National

Call for congestion charge in cities

Call for congestion charge in cities
The Morrison government often talks about its "congestion busting" infrastructure investments to free-up Australia's clogged cities.
But a new report says all this is doing is providing more roads and more public transport and even more congestion.
The Grattan Institute is calling for a new approach, saying it is time for Australian cities to follow London, Singapore, Stockholm and Milan and introduce "congestion charging".
New York is the latest global city to embrace the concept and the report's author and the institute's transport and cities director Marion Terrill says Vancouver, Beijing and Jarkarta are not far behind.
New York is among global cities introducing congestion charging to combat clogged roads. (Getty)
"Excessive congestion is costly and wasteful," Ms Terrill said releasing the report today.
"While no one wants to pay more to drive, neither do they want the ordeal of delays and unpredictability when they do travel."
She believes a charge for people entering the CBDs of Australia's largest cities in the morning peak, and leaving in the afternoon peak, could have a substantial impact.
"Even a modest charge could mean about 40 per cent fewer cars entering the central area in the morning peak and speed increases of about one per cent across the network," she says.

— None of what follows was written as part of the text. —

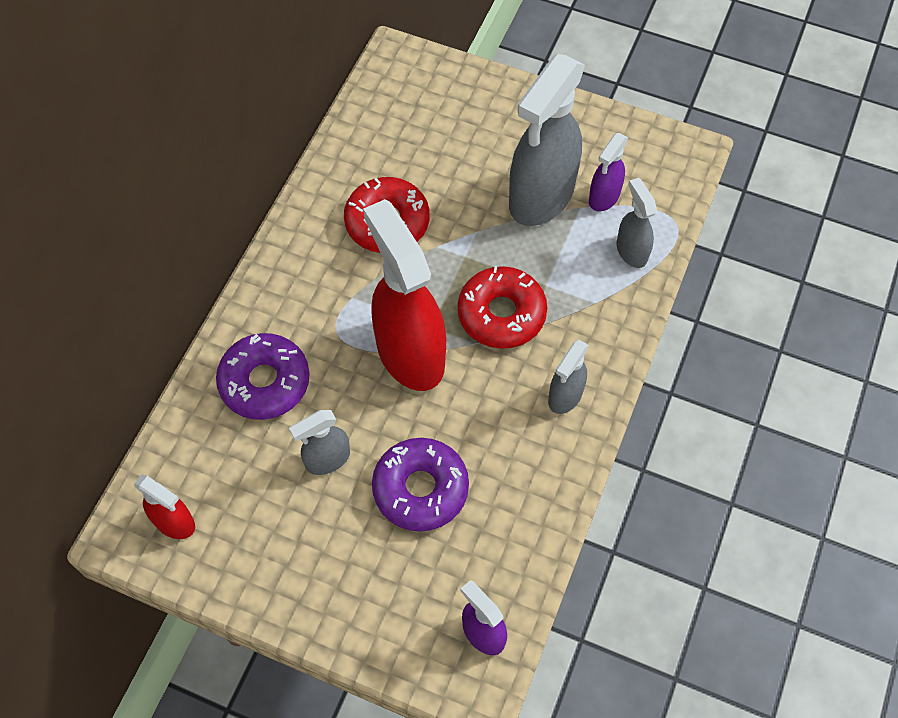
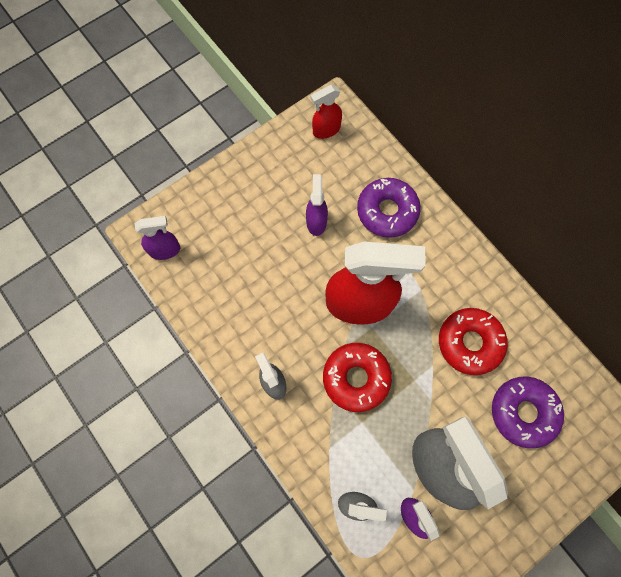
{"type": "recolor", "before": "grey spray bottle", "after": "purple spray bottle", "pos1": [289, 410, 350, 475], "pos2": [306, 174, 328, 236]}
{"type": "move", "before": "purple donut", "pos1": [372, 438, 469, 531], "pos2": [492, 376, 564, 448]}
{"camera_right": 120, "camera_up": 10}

While there are critics that argue against congestion charging because it could hurt those who can least afford it, Ms Terrill says these fears are overblown.

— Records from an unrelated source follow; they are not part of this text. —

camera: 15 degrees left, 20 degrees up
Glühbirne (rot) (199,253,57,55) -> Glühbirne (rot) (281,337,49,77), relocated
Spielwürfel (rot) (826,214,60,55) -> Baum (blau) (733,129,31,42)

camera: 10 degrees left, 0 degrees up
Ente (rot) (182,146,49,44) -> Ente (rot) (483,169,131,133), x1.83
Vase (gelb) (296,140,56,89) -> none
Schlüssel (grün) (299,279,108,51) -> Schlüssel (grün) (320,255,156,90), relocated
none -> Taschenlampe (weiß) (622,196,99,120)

She says people who drive to the city each day for work are more than twice as likely to earn a six-figure salary - the median income for a Sydney driver to the CBD is nearly $2500 a week, about $1000 a week more than the median income of a full time worker across all of Sydney.
The report argues heavy road users should pay more for using city highways. (9news)
"Nor is it true that people have no choices," she says.
"The CBD is well-serviced by public transport, which is how most people get there."
The charges would only apply during peak periods.
"In the end, if particular roads are in high demand, it's fairer that heavy users pay more than those who rarely or never use them," she says.